Watch out for online scams which seem too boring to be fake
Rather than luring you in with the promise of riches, today’s online scammers hope to trick you with simple emails that seem too mundane to be suspicious.
The old scams are often the best scams, but these days most Australians are savvy enough to realise that you probably haven’t won the British Lottery – especially considering that you never bought a ticket. Likewise, we’re unlikely to be fooled by a charming Nigerian prince willing to pay handsomely for our help to smuggle gold out of the country.
Credit to Pixabay
Unfortunately, scammers have also become more savvy, realising that people are more likely to be caught off guard when dealing with emails which seem too mundane to be fake. Instead of elaborate tales designed to win our confidence, we get now bombarded with innocent-looking emails containing dangerous payloads.
Scams often masquerade as overdue utility bills, unpaid tax debts or outstanding speeding fines. The hope is that you’ll click on a malicious link in the email or open the infected attachment without stopping to consider their authenticity. Businesses are also targeted, such as bogus business name renewal invoices.
Some scams create a sense of urgency, such as threatening to cut off your power if you don’t pay your bill immediately, while others offer a small windfall. The promise of a small tax refund from the ATO is common, for a random amount such as $468.75 – enough money to grab your attention but not so high as to raise suspicion.
Others scam emails might claim to be a security warning from your bank or other online accounts, asking you to click a link to confirm your identity or reset your password.
Often these emails are hoping to infect your computer with CryptoLocker ransomware, to lock away your precious files like family photos and demand payment for their release. Other times they might be attempting to steal logins and passwords for sensitive accounts such as your online banking, email or social media.

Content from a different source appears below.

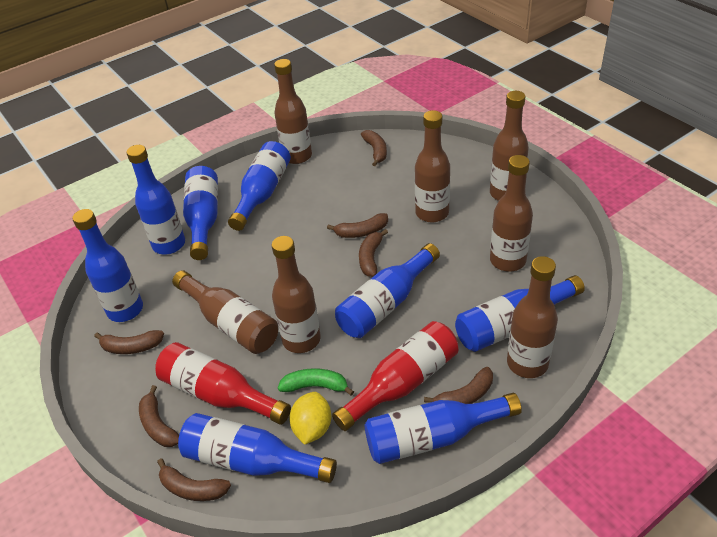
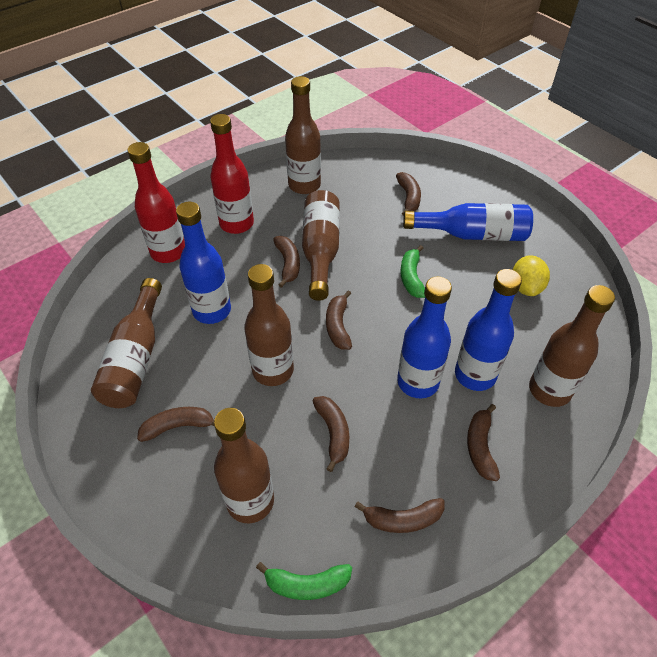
blue bottle: 8 -> 4
brown bottle: 7 -> 6
green banana: 1 -> 2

So how do you protect yourself against these emails, considering they often slip past spam filters? As with most security threats, a little common sense can go a long way.
Firstly, stop to think whether you’re even a customer of the provider in question – if you are with Optus then you shouldn’t be getting phone bills from Telstra. If you are with Telstra that doesn’t necessarily mean the email is legit, ask yourself whether Telstra has your email address and if it sends your bills via email or in the post.
Check if the sender’s address matches the company name and whether the email contains specific details about you or is disturbingly generic. Also, consider the attachment and never trust a .zip or .exe file.
If you are still unsure, don’t be afraid to pick up the phone and ring your provider to confirm the authenticity of an email. Don’t trust the phone number listed in the email, look it up for yourself. You can’t be too careful when it comes to staying safe online.